The Tea Party of course was the popular action organized by Bostonians in 1773 in response to British colonists’ using colonial taxes to pay for British troops garrisoned to monitor — excuse me — the very individuals whose taxes were paying for these troops. And, if this last sentence has you scratching your head, then you are already well on your way to seeing why the contemporary “Tea Party” may be an unflattering reflection of our own already distorted image. Just to be clear, the British were both the colonizers and those who were resisting colonization. The contemporary Tea Partiers, of course, are entirely oblivious to such contradictions. Whatever. . . Something far more significant is concealed here.
What the Tea Partiers do know is that the actual participants in the original 1773 Tea Party were very different men and women than the authors of the 1789 US Constitution. Because, it turns out, the 1773 Tea Party was only the first of many. “Tea Parties” continued to be staged throughout and, more importantly, after the official end of conflict between the British crown and the British colonists. Why these popular actions continued to be staged, even after 1783, needs to be flagged. And it needs to be flagged because those who staged these actions–breaking into prisons, freeing prisoners, refusing to pay taxes, breaking into banks, tearing up mortgages and bank notes–were the immediate occastion for the constitutional convention. When the conventioners met in Philadelphia, they met to create a document that would legitimize the right of the United States to tax states and raise a militia that would put down such insurrections, maintain public peace, and, most important of all, protect interstate commerce (http://memory.loc.gov/ammem/collections/madison_papers/).

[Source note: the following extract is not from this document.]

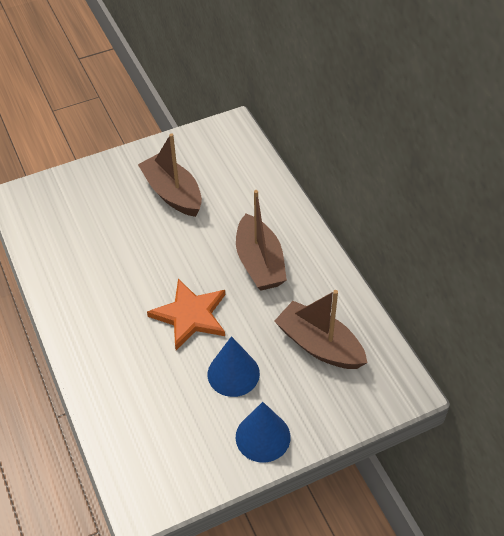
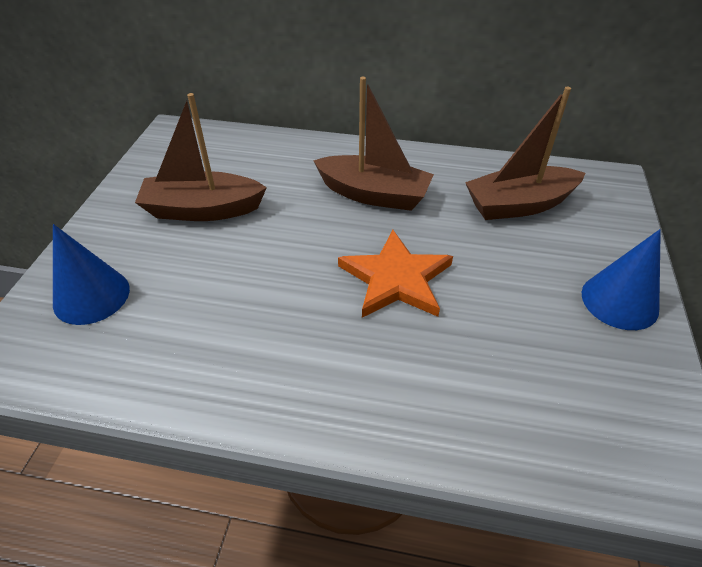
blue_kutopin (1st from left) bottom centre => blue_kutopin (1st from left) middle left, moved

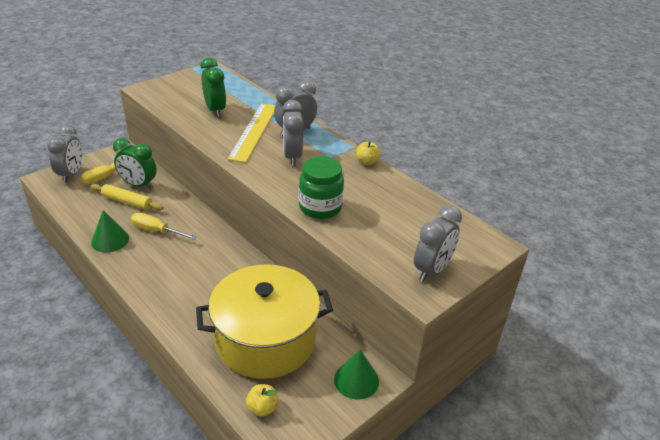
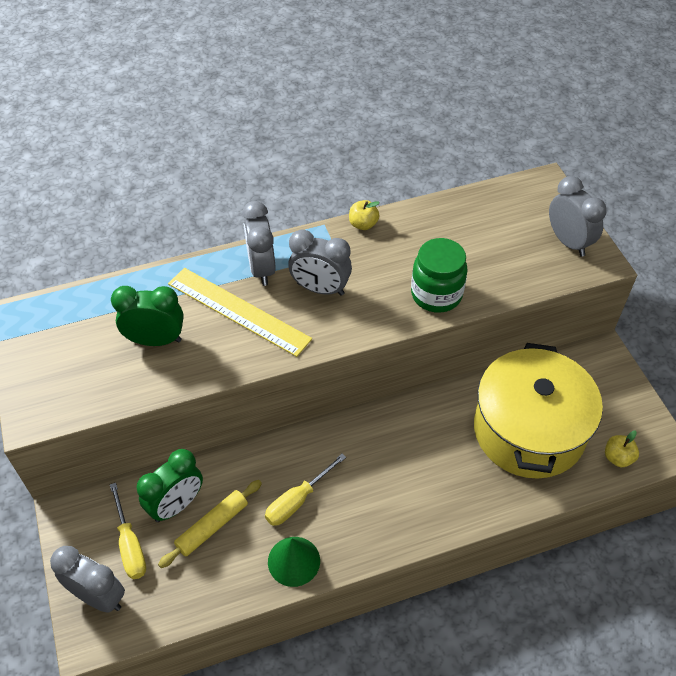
green_kutopin (2nd from left) bottom centre => nothing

It is among the greatest (dis)illusions of those who lean to the political left in this country that they cannot both press public action and call for support of the US Constitution. The US Constitution was designed quite explicitly to put down insurrection. It was designed to put down inserrection of precisly the variety now expressed by members of the contemporary Tea Party. And they know it.
But we don’t. The members of the contemporary Tea Party know that their actions are contrary to the spirit and letter of the US Constitution. They know that the US Constitution is a fundamentally conservative, even reactionary, document. (Like “movement” leftists, “movement” Dominionists such as Sarah Palin eagerly steer their rank-and-file away from the Federalist Papers and toward the Anti-Federalist Papers, whose authors were outspoken opponents of the US Constitution.)
Our own discomfort with the Tea Party casts an unfavorable light, I am afraid, on our own schizophrenia. And this schozophrenia reflects our own ambivalence over the tortured and tormented historical roots of liberalism and radicalism. Would we have sided with the framers of the US Constitution against the Green Mountain Boys, who felt that federal taxes and commercial law were set against them? Or would we side with the Green Mountain Boys who couldn’t have cared less about US Constitutions, interstate commerce, and the rule of law. Do we despise the contemporary Tea Party because we are elitists, or because we are principled?
Here is my fear. We do not actually believe in democracy. (Nor do Sarah Palin and her minions.) We believe in education, in the leisure necessary to think things through carefully, in thoughtfulness, and in justice for all. None of which are necessarily democratic. But since we do not yet command or are fearful of developing a post-democratic rhetoric, we retract in horror at the “democratic” rhetoric of the Tea Party. We are caught in the very dilemma that the framers of our Constitution first faced (and that other Americans opposed).
Our revolution is not over. It has only just begun.